Axayacatl proceeded to climb the Tlatelolco pyramid. When he arrived at the summit he found Moquihuix and Teconal clinging to the altar of Huitzilopochtli. Axayacatl slew both men and dragged their bodies out, casting them down the steps of the temple. When the Tlatelolcas saw their chieftain killed, they fled the marketplace and hid in the canals, among the reeds and rushes. However, they were pursued relentlessly by the Tenochca. The war only ceased when Axayacatl's aged uncle, Cuacuauhtzin, beseeched his nephew to give the orders to end the slaughter. Axayacatl stated that since the Tlatelolco had rebelled against the royal crown, from this point on they would have to pay tribute and that all liberties and exemptions enjoyed by Tlatelolco would henceforth cease. When these conditions had been met, he reasoned, the Tlatelolco would be pardoned.

=== The Codex Mendoza ===
The Codex Mendoza's account of the war is considerably briefer. In it Moquihuix is described as "a powerful and haughty man' who 'began to pick quarrels and fights" with the Tenochca. Following the resultant "great battles" it is said that Moquihuix, "pressed in battle", fled and took refuge in a temple. However, upon being rebuked by one of the temple's priests for his cowardice, he flung himself off the high temple and died. Tenochtitlan thus emerged victorious and, from this point on, Tlatelolco paid its tribute and acknowledged its vassalage to Tenochtitlan.

=== Codex Chimalpahin ===
The Codex Chimalpahin again tells an alternative version of the battle. Here the onus is placed on Moquihuix's relationship with his wife, Chalchiuhnenetzin. According to the Codex Chimalpahin, Chalchiuhnenetzin, the elder sister of Axayacatl, was "despised" and maltreated by her husband who preferred the company of his "concubines". Chalchiuhnenetzin was said to have journeyed to Tenochtitlan to speak to her brother and tell him of her mistreatment, she also informed him of the fact that Moquihuix was "talking of making war on the lord of Tenochtitlan". According to Chimalpahin, it was as a result of this that the war between the two polities began.

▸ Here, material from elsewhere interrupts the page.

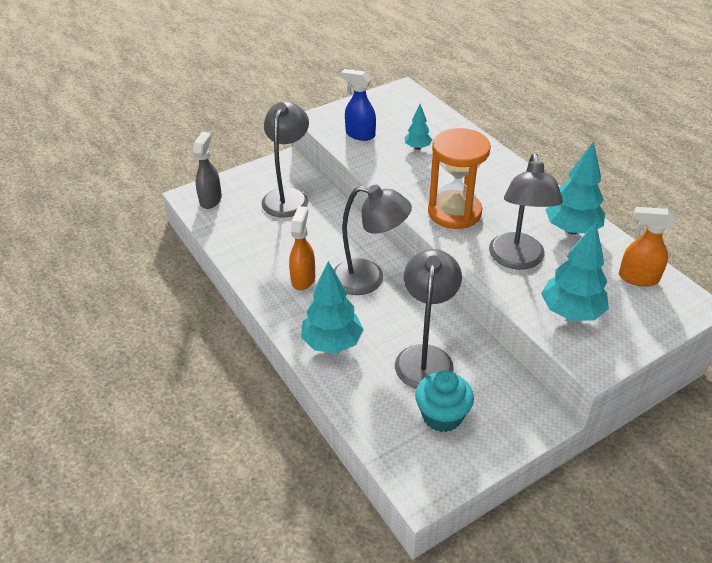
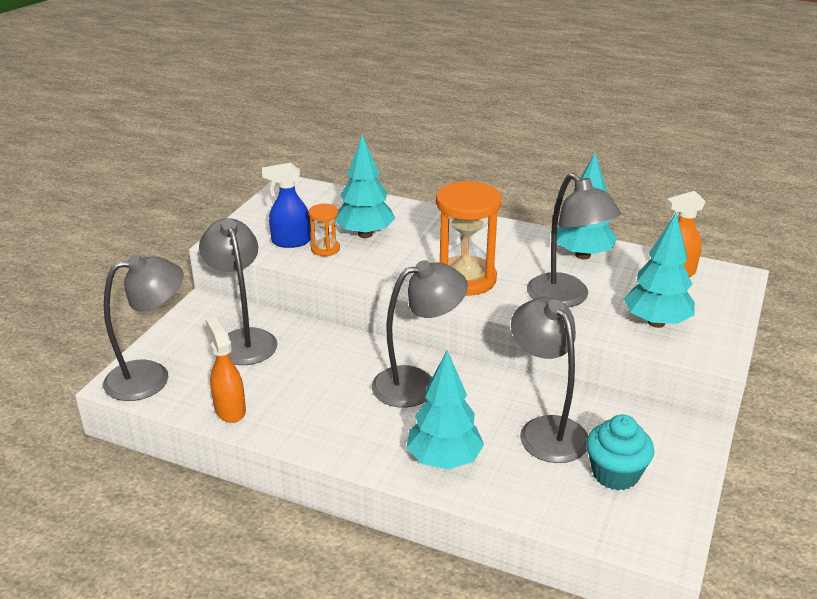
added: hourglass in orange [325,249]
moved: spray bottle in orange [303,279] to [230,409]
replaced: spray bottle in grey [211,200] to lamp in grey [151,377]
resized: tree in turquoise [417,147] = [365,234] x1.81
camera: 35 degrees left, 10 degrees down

Chimalpahin states that the war continued for a year with it only coming to an end upon the death of Moquihuix. It is said that the Tenochca "threw [Moquihuix] from the top of an earthen mound along with his hunchbacks and [a] quetzal feather crest, there ending the rulership in Tlatelolco".

== Legacy ==
Matthew Restall, along with others, has seen that, despite being subsumed by Tenochtitlan in 1473, Tlatelolco continued to have some semblance of a separate identity following the war, with the people usually referring to themselves as Tlatelolca rather than Mexicana. We see the result of this, Restall argues, in Sahagún's Florentine Codex, which was written in partnership with his former students from the Colegio de Santa Cruz de Tlatelolco, through the scapegoating of Moctezuma II whom the Tlatelolca blamed for the Mexica-Tenochca defeat. Inga Clendinnen has seen this amalgamated within the "returning god-ruler theory", the idea that Moctezuma was "paralyzed by terror [...] by the conviction that Cortés was Quetzalcoatl".